In particular, the min number of piles is no less than the length of the longest IS of the initial sequence of cards. That is, the weak duality implies the following direction of the strong duality:
$\quad$ Min number of piles $\ge$ max length of an IS.


Claim: We have
$\quad$ Min number of piles $\le$ max length of an IS.
Proof. Instead of proving using variables that represent general situations, I will use proving by illustration, which should convince a reasonable human.

Look at this picture, which is also embedded in the question. It shows the situation at the end of patience solitaire using greedy algorithm, starting with sequence 6,3,5,10,J,2,9,A,K,7,4,8,Q of spades.

Consider the queen of spades. At the time when it was to be placed on the last pile, it must appear later than all cards in the previous piles in the initial sequence (since cards were dealt in order).
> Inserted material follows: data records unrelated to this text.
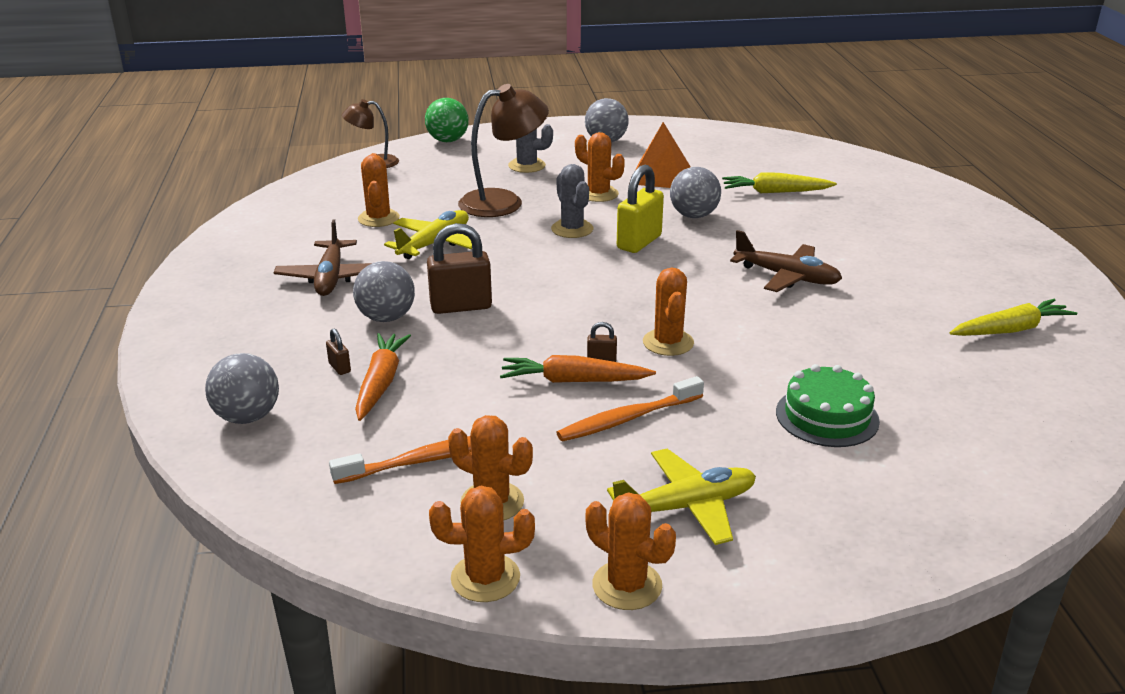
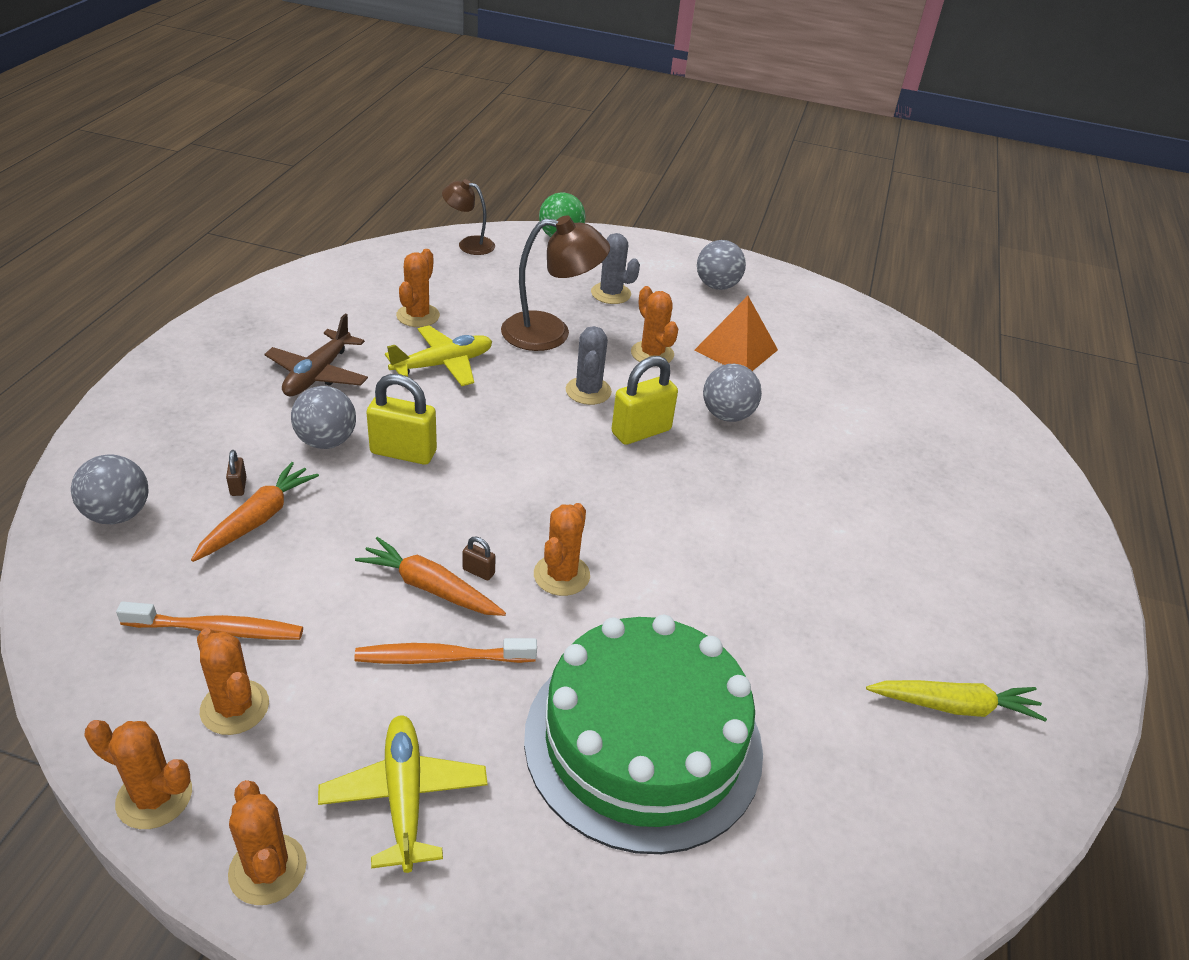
camera: 20 degrees right, 10 degrees up
(461, 306) = (403, 452): brown padlock -> yellow padlock
(686, 506) = (404, 796): yellow plane -> yellow plane turned 105 degrees counterclockwise
(775, 192) = (842, 412): yellow carrot -> none
(787, 277) = (758, 534): brown plane -> none
(827, 416) = (643, 741): green cake -> green cake, size x2.04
We must also have verified that it was larger than all uncovered cards in the piles before the last pile. In particular, it must be larger than the uncovered card in the second last pile, which was the 8 of spades. So, we have
$\quad$ $8,$ Q
as an IS of the initial sequence.

Consider the 8 of spades. At the time when it was to be placed on second to last pile, it must appear later than all existing cards in the piles to its left in the initial sequence (since cards were dealt in order). We must also have verified that it was larger than all uncovered cards to its left. In particular, it must be larger than the uncovered card immediately to its left, which was the 7 of spades. So, we have
$\quad$ $7, 8$
as an IS of the initial sequence.

Consider the 7 of spades. At the time when it was to be placed on third to last pile, it must appear later than all existing cards in the piles to its left in the initial sequence (since cards were dealt in order). We must also have verified that it was larger than all uncovered cards to its left. In particular, it must be larger than the uncovered card immediately to its left, which was the 5 of spades. So, we have
$\quad$ $5, 7$
as an IS of the initial sequence.

And so on.

In the end, combining all ISs obtained, we will have,
$\quad$ $3,5, 7, 8,$ Q,
as an IS of the initial sequence.

We can see that every pile contributes exactly one item to the IS. Hence, the number of piles is the same as the length of that IS. So, the number of piles (at the end of greedy algorithm) is at most the length of the longest IS of the initial sequence.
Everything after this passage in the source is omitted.